Drilling systems are designed to drill a bore into the earth to target hydrocarbon sources. Drilling operators rely on accurate operational information to manage the drilling system and reach the target hydrocarbon source as efficiently as possible. The downhole end of the drill string in a drilling system, referred to as a bottomhole assembly, can include specialized tools designed to obtain operational information for the drill string and drill bit, and in some cases characteristics of the formation. In measurement-while-drilling (MWD) applications, sensing modules in the bottomhole assembly provide information concerning the direction of the drilling. This information can be used, for example, to control the direction in which the drill bit advances in a rotary steerable drill string.

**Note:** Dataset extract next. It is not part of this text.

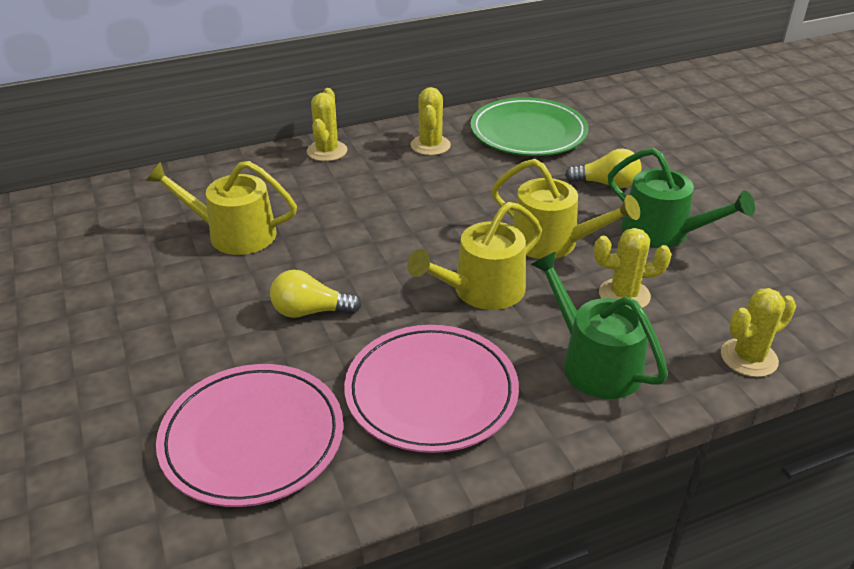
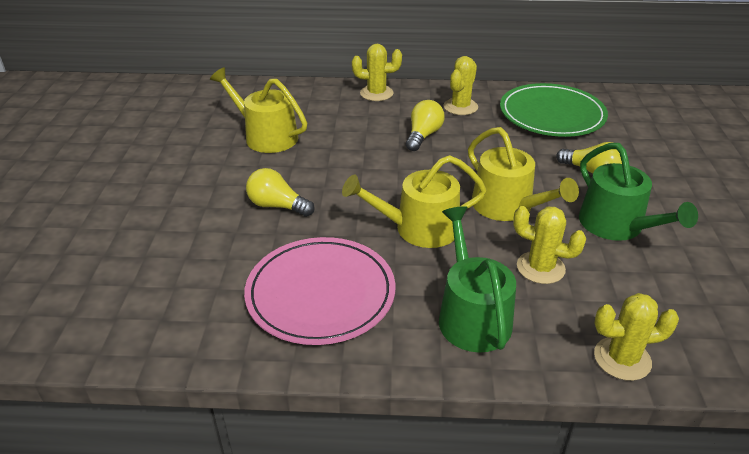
camera: 25 degrees right, 0 degrees up
(252, 438) = (170, 283): pink plate -> none
(327, 151) = (376, 93): yellow cactus -> yellow cactus turned 60 degrees clockwise
(414, 188) = (423, 136): none -> yellow light bulb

In “logging while drilling” (LWD) applications, characteristics of the formation being drilled through is obtained. For example, resistivity sensors may be used to transmit, and then receive, high frequency wavelength signals (e.g., electromagnetic waves) that travel through the formation surrounding the sensor. Other sensors are used in conjunction with magnetic resonance imaging (MRI). Still other sensors include gamma scintillators, which are used to determine the natural radioactivity of the formation, and nuclear detectors, which are used to determine the porosity and density of the formation. In both LWD and MWD applications, the information collected by the sensors can be transmitted to the surface for analysis. One technique for transmitting date between surface and downhole location is “mud pulse telemetry.” In a mud pulse telemetry system, signals from the sensor modules are received and encoded in a module housed in the bottomhole assembly. A controller actuates a pulser, also incorporated into the bottomhole assembly, which generates pressure pulses in the drilling fluid flowing through the drill string and out of the drill bit. The pressure pulses contain the encoded information. The pressure pulses travel up the column of drilling fluid to the surface, where they are detected by a pressure transducer. The data from the pressure transducers are then decoded and analyzed as needed. Such pulsers have relatively low data rates and consume large amounts of power.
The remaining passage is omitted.